Sounds like spam to me.

Anyways, not really any cons once it’s set up, it’s faster, more efficient, and you don’t need to pay someone to go over the tests to check the answer. It’s like the tests where you fill in dots and a machine just checks it and grades it. (what’s the name for that again?)

PhiNotPi's avatar

[Mod says] This question is not spam.

There are a few ways in which computerized tests can be modified to be more flexible than a regular test.

For example, you can easily gather user statistics and determine exactly what types of questions are easiest/hardest for the student. You could provide live score updates to the test taker as he submits answers.

You can also do things such as allowing second guesses for partial credit. I’ve actually taken a test like this before.

There are a lot of pros, mainly that computerized testing is highly flexible and provides instant results.
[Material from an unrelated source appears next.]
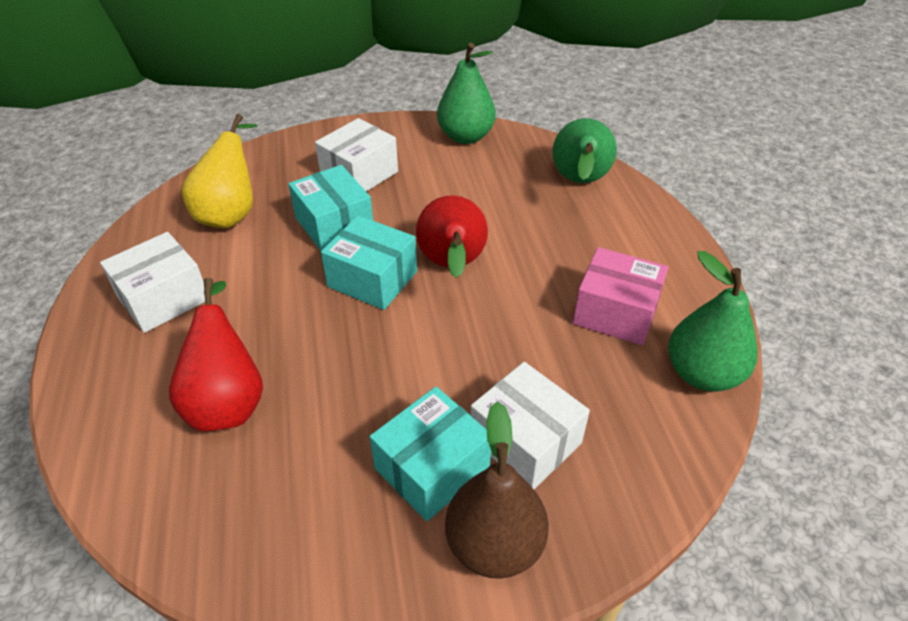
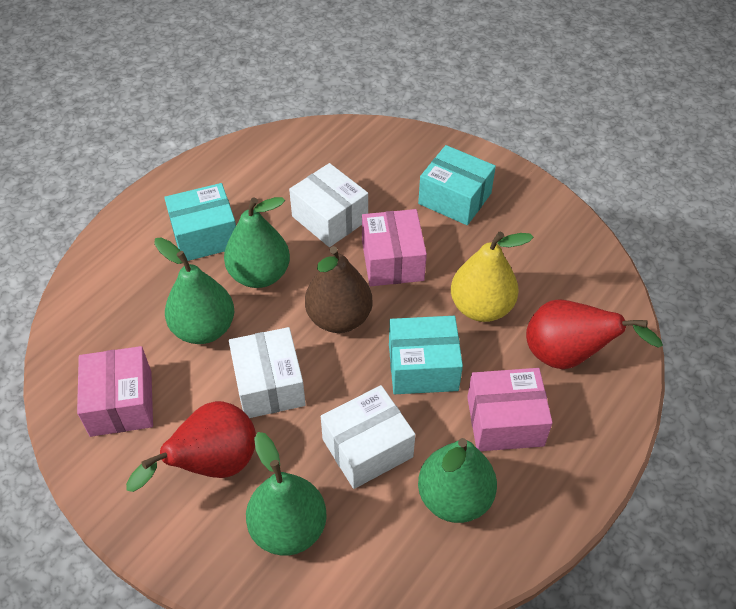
green pear: 3 -> 4
pink box: 1 -> 3

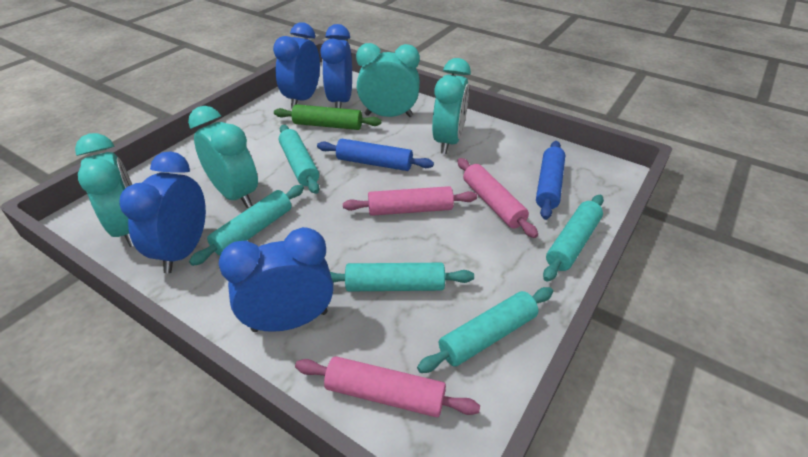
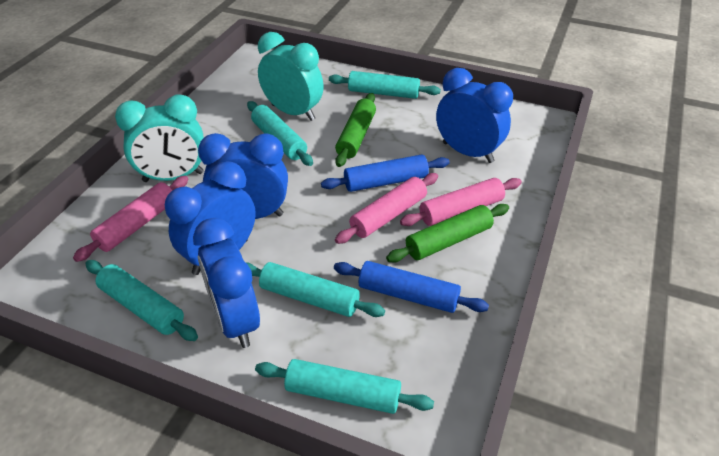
green rolling pin: 1 -> 2
turquoise clock: 4 -> 2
The only con I can think of is that sometimes the user interface is not very good. It can be difficult to skip a question and come back to it later, especially if there are only “forward” and “back” arrows.

One form of computerized testing, called CAT, allows the difficulty of the test to change in “real-time” based on the student’s performance so far. Each question in the question bank is assigned a difficulty. If the student performs well, then harder questions are asked. If the student is performing poorly, then the questions get easier. This allows the computer to determine exactly at what “level” the student is performing. Something like this would be near impossible on a physical test. From what you describe (an online class), this will probably not work for you, since you are probably testing for a specific set of standards.

hearkat's avatar

The only con I can think of is if those taking the tests aren’t monitored, it would be fairly easy to cheat, such as searching the course materials or the web for the answers.